On March 15, 2013, the U.S. Court of Appeals for the D.C. Circuit granted Amaranth trader Brian Hunter’s petition for review of a $30 Million fine levied by the Federal Energy Regulatory Commission (FERC). A copy of the decision, Hunter v. FERC, __ F.3d __ (D.C. Cir. 2013), slip opinion, can be found here. FERC had imposed the fine based on trading practices it found were market manipulation violations under section 4A of the Natural Gas Act. Copies of the FERC decisions can be found here and here.

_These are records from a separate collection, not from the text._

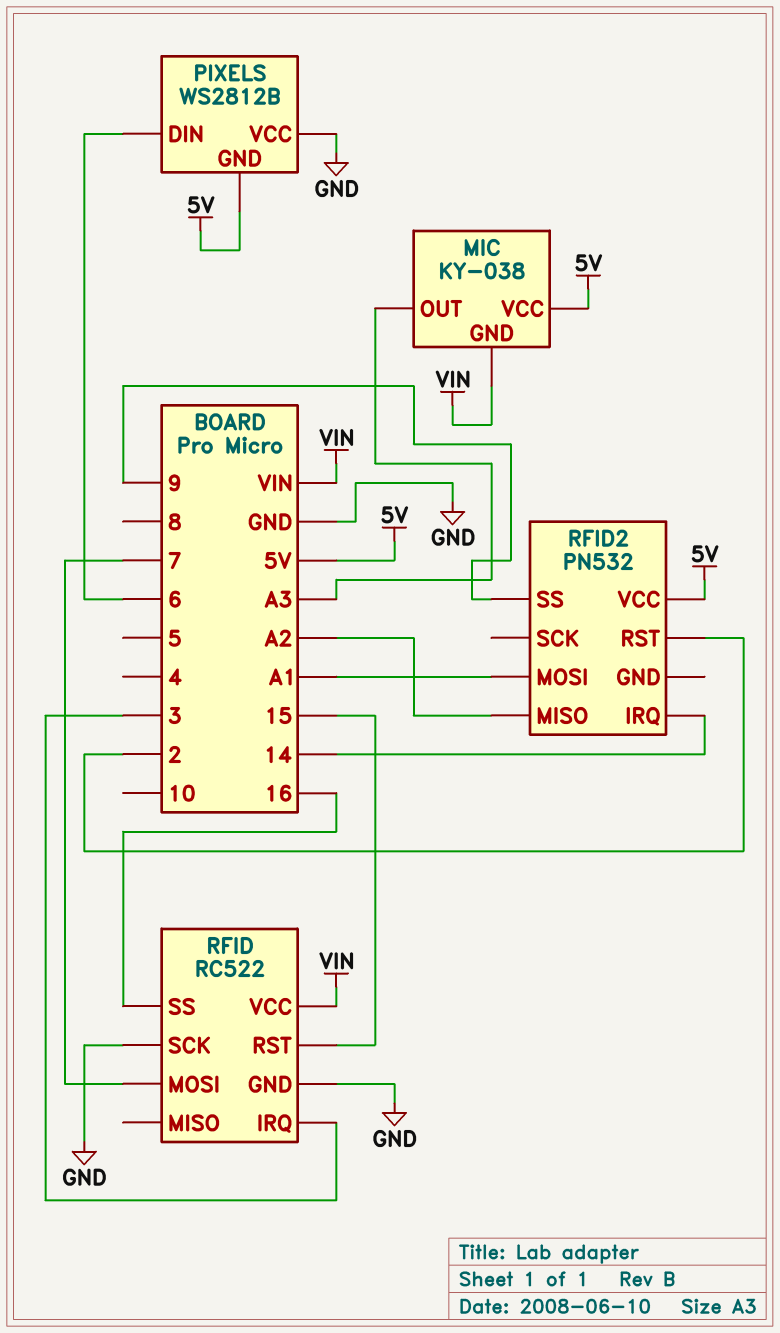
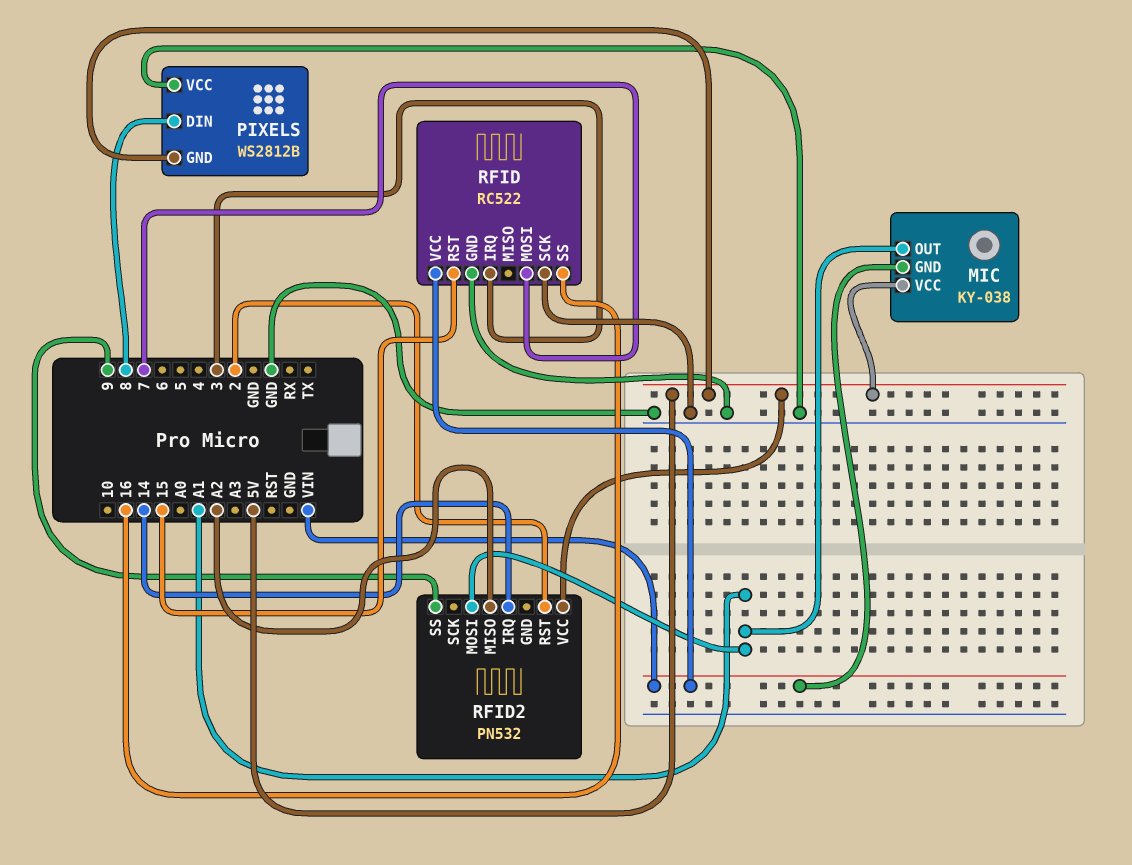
MIC pin OUT: A3 -> A1
PIXELS pin DIN: 6 -> 8

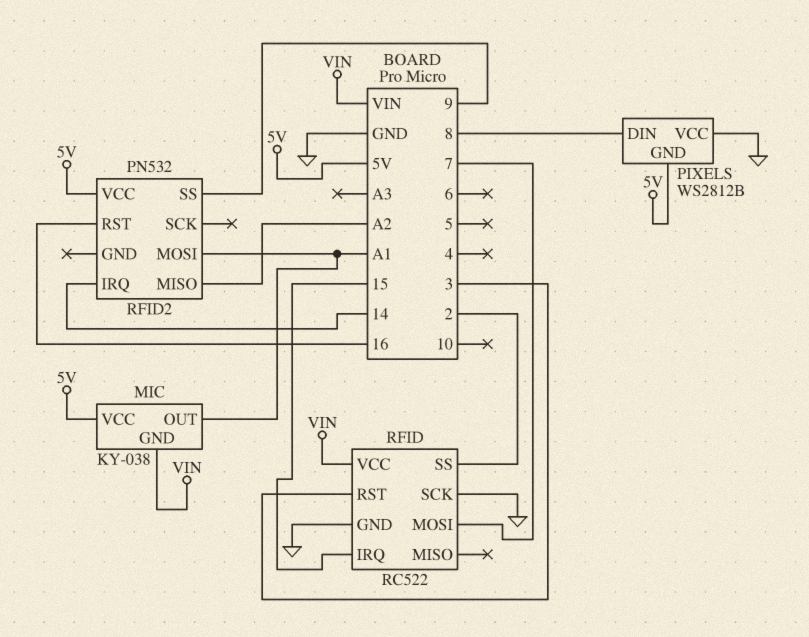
RFID pin IRQ: 3 -> 15
RFID pin RST: 15 -> 3
RFID pin SS: 16 -> 2
RFID2 pin RST: 2 -> 16

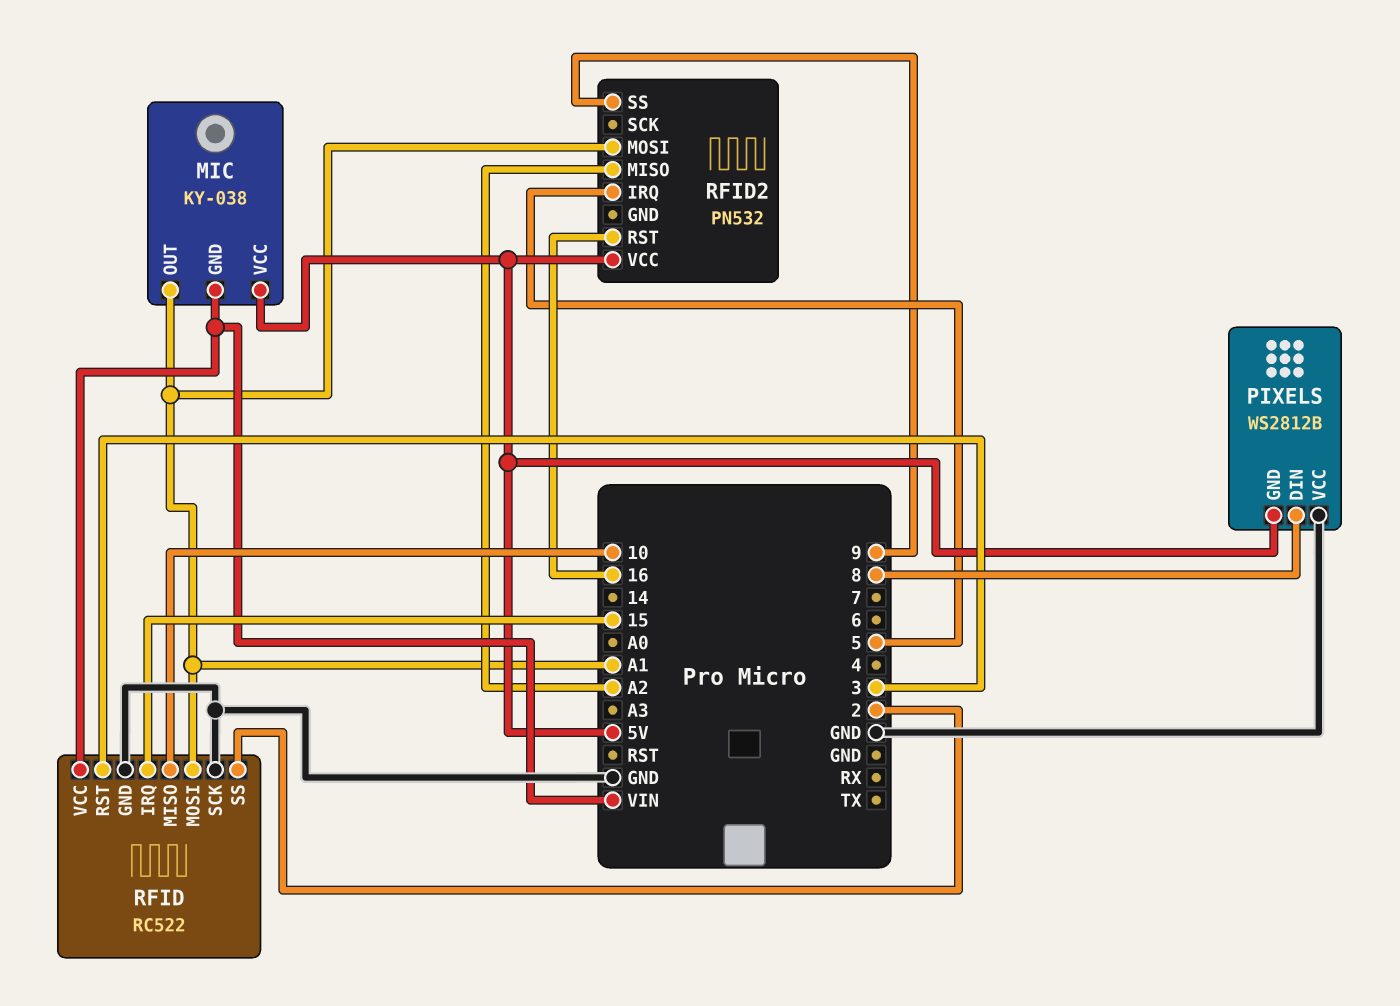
RFID pin MISO: none -> 10
RFID pin MOSI: 7 -> A1
RFID2 pin IRQ: 14 -> 5

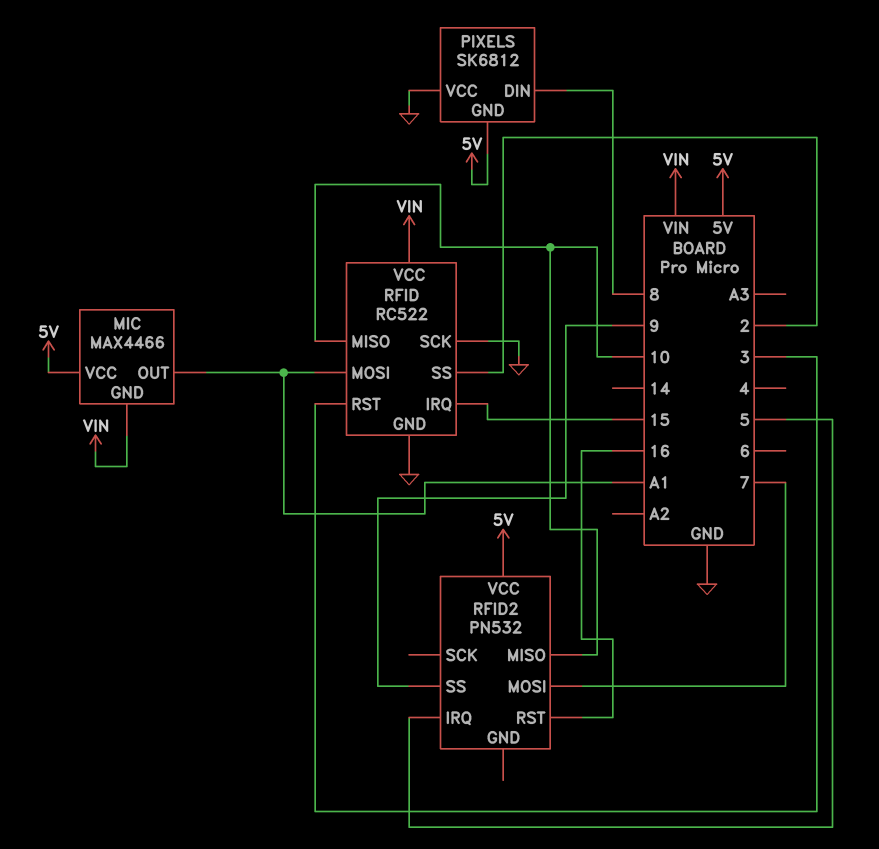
MIC: KY-038 -> MAX4466
PIXELS: WS2812B -> SK6812
RFID2 pin MISO: A2 -> 10
RFID2 pin MOSI: A1 -> 7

In petitioning the court for review, Hunter asserted that FERC lacked authority to issue the fine because the Commodity Futures Trading Commission (“CFTC”) had exclusive jurisdiction over transactions involving commodity futures contracts. The CFTC, in an action which is currently pending, also took action against Hunter, alleging a violation of section 13(a)(2) of the Commodity Exchange Act for manipulating the price of natural gas futures contracts. The CFTC intervened in Hunter’s petition for review, supporting Hunter’s jurisdictional claims. A copy of that brief can be found here. Much that is asserted in the brief can be found in the court’s decision, including the court’s declining to exercise Chevron deference (deference to an agency’s interpretation of its statute) as a result of the “jurisdictional turf war” between the CFTC and FERC. DC Circuit Decision at p.2. A copy of FERC’s brief on the appeal can be found here.

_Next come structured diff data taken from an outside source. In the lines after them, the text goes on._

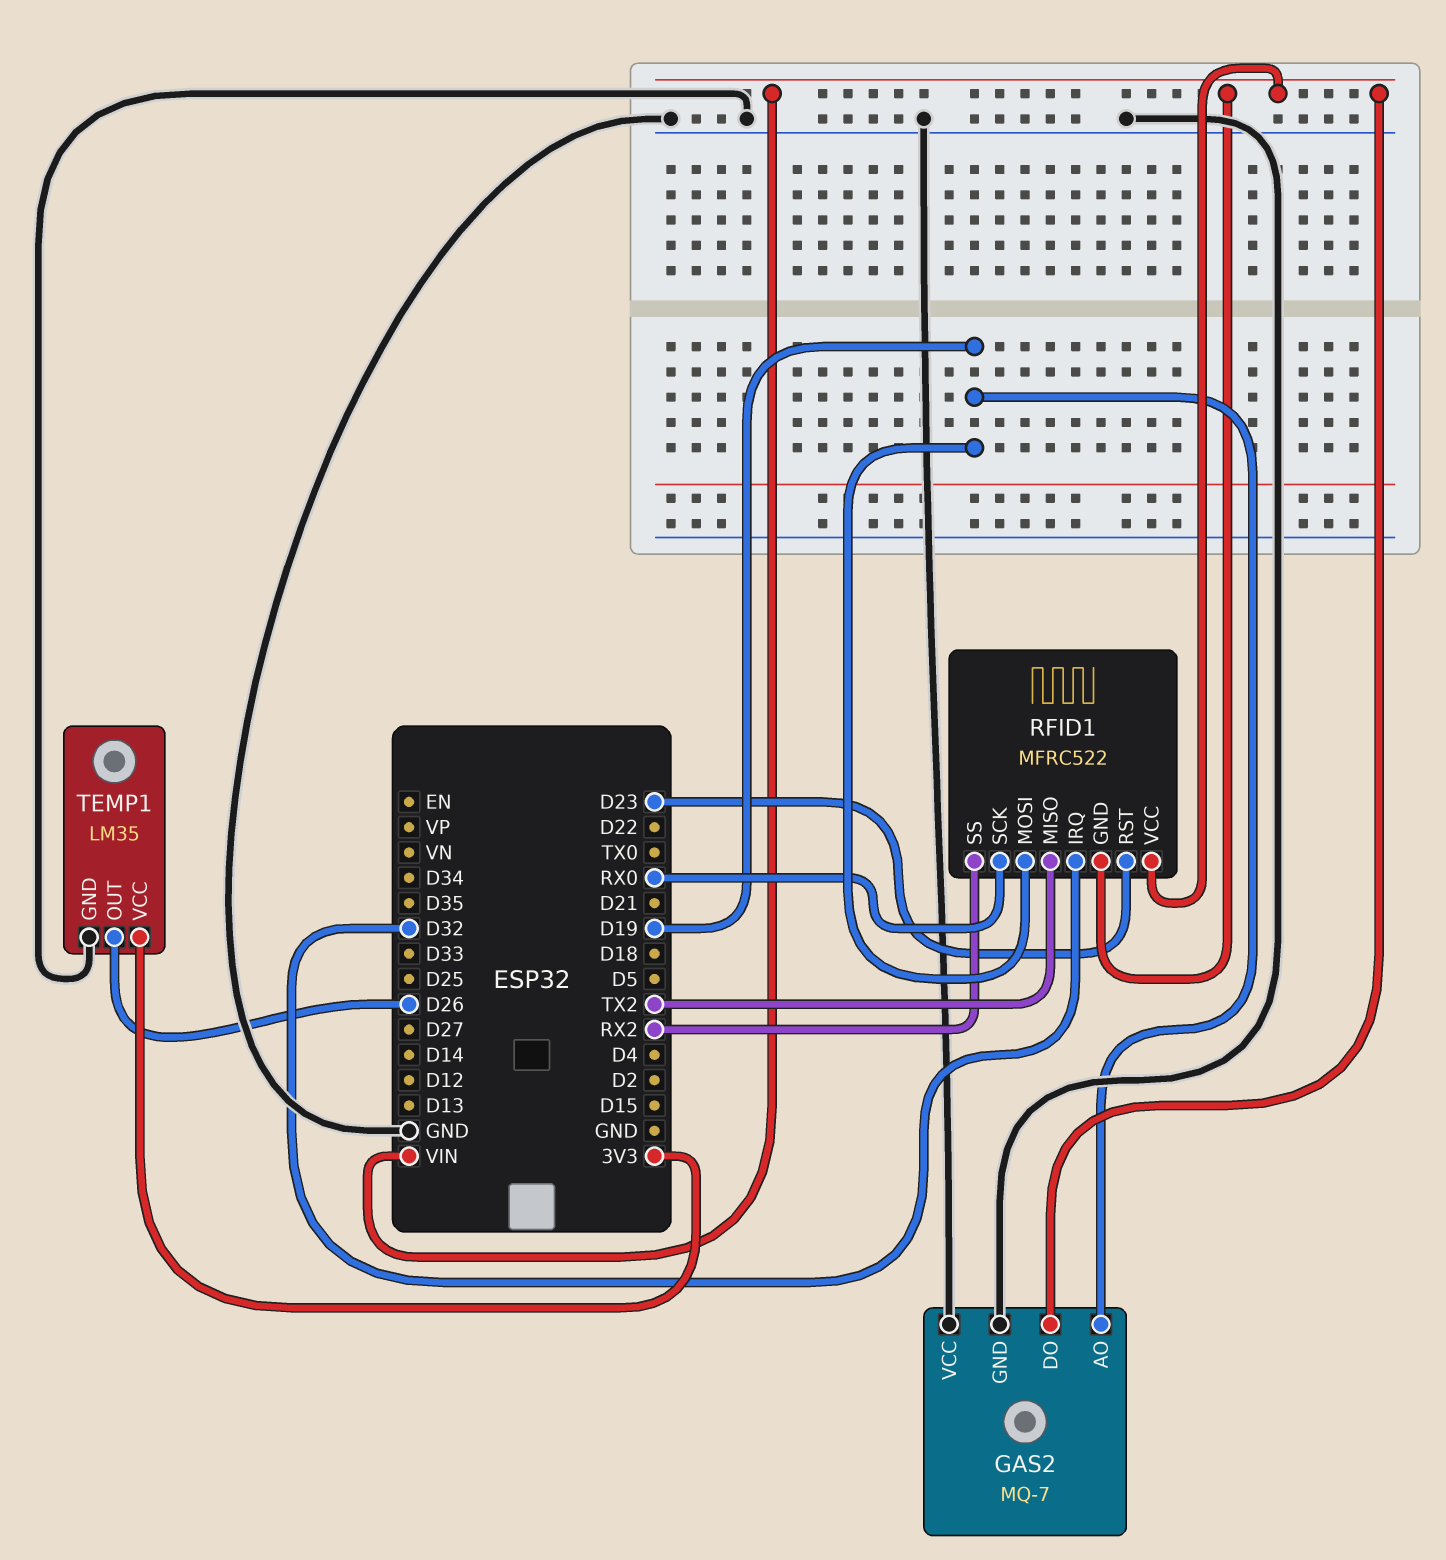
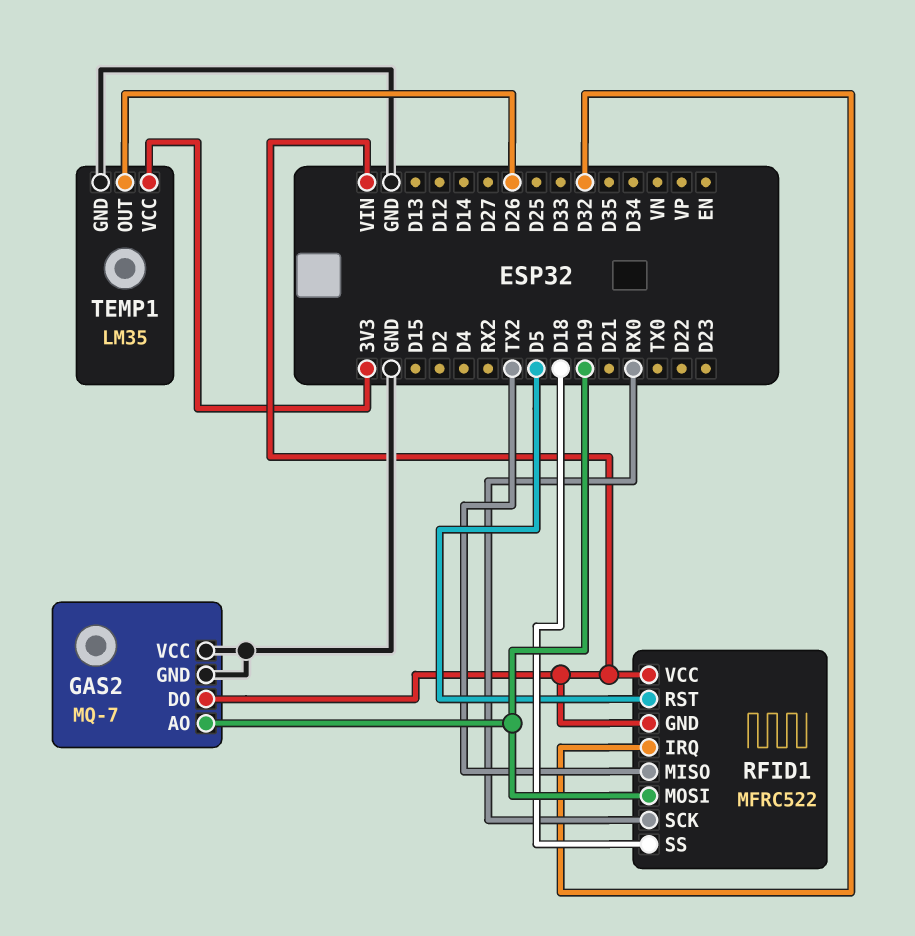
RFID1 pin RST: D23 -> D5
RFID1 pin SS: RX2 -> D18

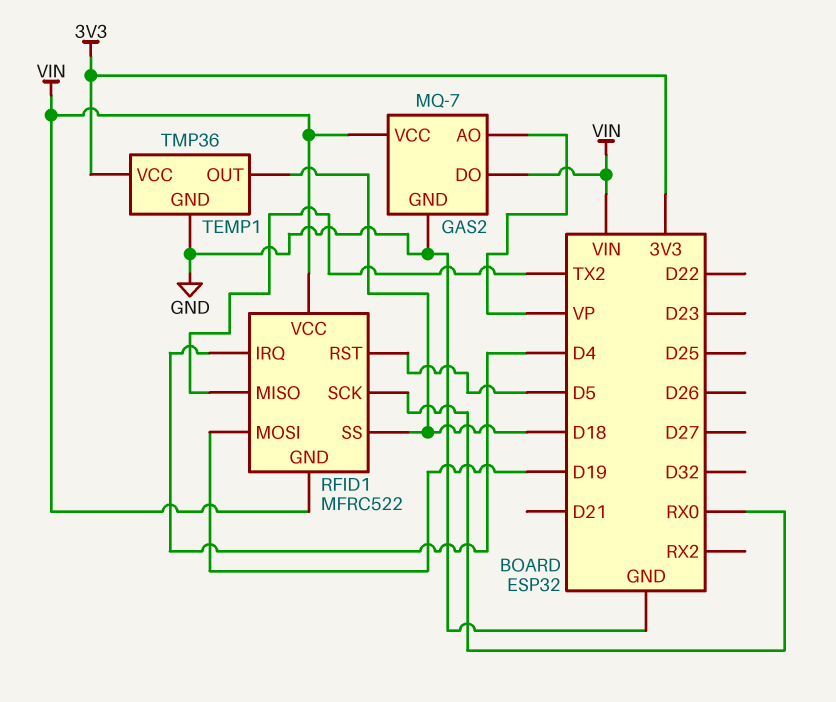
GAS2 pin AO: D19 -> VP
GAS2 pin VCC: GND -> VIN
RFID1 pin IRQ: D32 -> D4
TEMP1: LM35 -> TMP36
TEMP1 pin OUT: D26 -> D18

The court noted that a commodities futures contract is “an executory contract for the sale of a commodity executed at a specific point in time with delivery of the commodity postponed to a future date. … It is a rare case when buyers and sellers settle their obligations under futures contracts by actually delivering the commodity. Rather they routinely take a short or long position in order to speculate on the future price of the commodity.” Id at 3. FERC had found that Hunter had manipulated the natural gas market by timing the sales of significant numbers of natural gas futures contracts in order to reduce the settlement price for natural gas; by positioning his assets, Hunter was able to benefit from the price decrease. Hunter made these trades on the New York Mercantile Exchange (“NYMEX”).
For the court, the case turned on two questions: whether the Commodity Exchange Act (“CEA”) section 2(a)(1)(A) provides the CFTC with exclusive jurisdiction in cases involving commodities futures contracts, even if those contracts relate to natural gas, and if so, whether Congress “clearly and manifestly intended to impliedly repeal CEA section 2(a)(1)(A) when it enacted the Energy Policy Act of 2005.” Id. at p. 7. In other words, the Court addressed the issue of whether FERC and the CFTC share jurisdiction over manipulation related to natural gas futures contracts.
The court reviewed CEA section 2(a)(1)(A) as it existed at the time of Hunter’s trades and found that Congress gave the CFTC “exclusive jurisdiction over transactions conducted on futures markets like the NYMEX,” id. at p. 5, including, “exclusive jurisdiction over the manipulation of natural gas futures contracts,” id. at 7.
The D.C. Circuit rejected FERC’s assertions that each agency has exclusive jurisdiction over the “day-to-day regulation of their respective physical energy and financial markets” and that when “there is manipulation in one market that directly or indirectly affects the other market, both agencies have an enforcement role.” FERC’s position stemmed from the wording of the Energy Policy Act of 2005, codified at section 4A of the Natural Gas Act, making it “unlawful for any entity, directly or indirectly to use or employ, in connection with purchase or sale of natural gas … any manipulative or deceptive devise or contrivance.” Id. at pp. 5-6 (citations omitted).
With respect to the second question — whether the Energy Policy Act impliedly repealed the grant of exclusive jurisdiction to the CFTC in the context of futures contracts in the energy industry, the court noted that FERC bears a heavy burden as “repeals by implication are not favored.” Id. at 10. Such repeals must be “clear and manifest,” and courts should not infer repeal unless the later statute expressly contradicts the original or the construction is absolutely necessary. The court found that section 4A of the Energy Policy Act did not expressly answer the question as to whether the exclusive jurisdiction of the CFTC could be abridged by FERC. Further, because there are other markets, not within the CFTC’s exclusive jurisdiction, in which FERC can prohibit manipulative trading, the court saw no “irreconcilable conflict” between the two statutes and so no repeal by implication. The D.C. Circuit concluded, “absent a clearly expressed congressional intention to repeal CEA section 2(a)(1)(A), FERC cannot demonstrate that section 4A encroaches upon the CFTC’s exclusive jurisdiction. Having failed to meet the high bar of showing an implied repeal, FERC lacks jurisdiction to charge Hunter with manipulation of natural gas futures contracts.” Id. at pp. 11-12.
The Hunter decision may well affect ongoing FERC enforcement activities, as the appellate court has clearly placed limits on the scope of FERC’s jurisdiction.